En realidad, sí que juega un papel en el
tablero mundial. Es el de tonto útil de las tiranías que quieren doblegar
Occidente, tengan sede en Moscú, Teherán o Pekín. Y si trabajar para ellos es
estúpido, además de malvado, hacerlo abiertamente roza la idiocia más absoluta.
Es bien sabido que en la China comunista no
existen empresas privadas como tal. Existe aquello que el partido ha decidido
permitir que exista, por el tiempo que el partido permita que exista y con los
fines que el partido desee. Y uno de esos fines, si no el más importante sí de
los principales, es trabajar para el partido; o, dicho de otra manera, espiar.
Si además se trata de una empresa que ha colaborado en la modernización del Ejército chino y en el despliegue de infraestructuras vinculadas al espionaje y la ciberseguridad, que por ello ha
sido vetada por Estados Unidos (por más que Washington acostumbra a tener sus
propios motivos, no siempre confesables, para tomar sus decisiones, y más con quien
ocupa actualmente el Despacho Oval), y que otra se ha instalado en Ferrol -a
pesar de las dudas manifestadas por el Ministerio de Defensa-, cerca del
arsenal militar y del astillero de Navantia, los riesgos potenciales de
espionaje asociados a este tipo de operaciones son más que evidentes.

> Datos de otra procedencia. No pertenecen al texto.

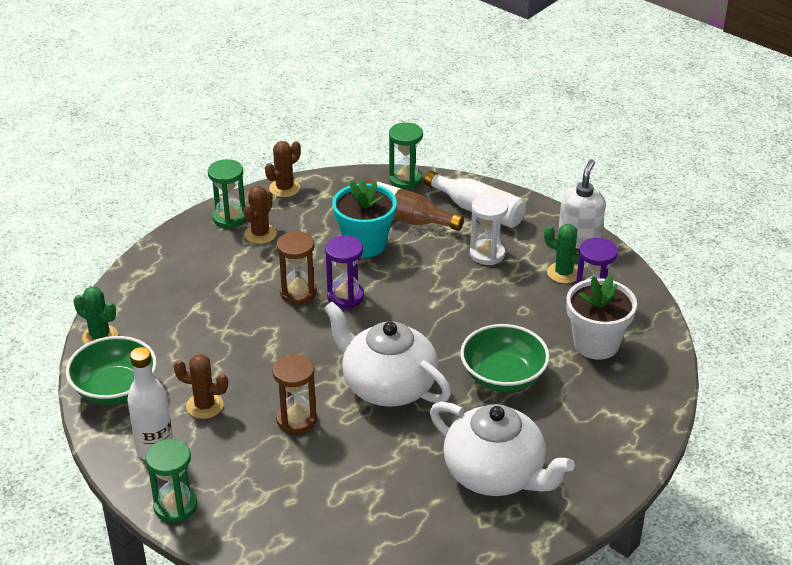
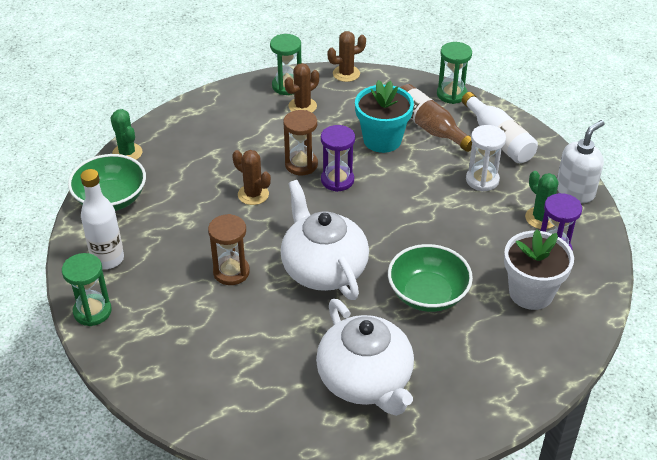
camera: 25 degrees right, 5 degrees up
(204, 406) = (168, 236): brown cactus -> brown cactus (253, 194)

Que el psicópata de la Moncloa hable de un
modelo de cooperación que trascienda el simple flujo comercial para enfocarse
en un desarrollo industrial y tecnológico conjunto, y que las sinergias
entre firmas españolas y chinas ofrecen una oportunidad estratégica para
emprender proyectos de inversión compartidos es como hablar de la
colaboración entre leones y chacales.
Colaboración que durará tanto como al león le apetezca, y ni un minuto más. Y que tenga cuidado el chacal, no sea que el león decida comérselo.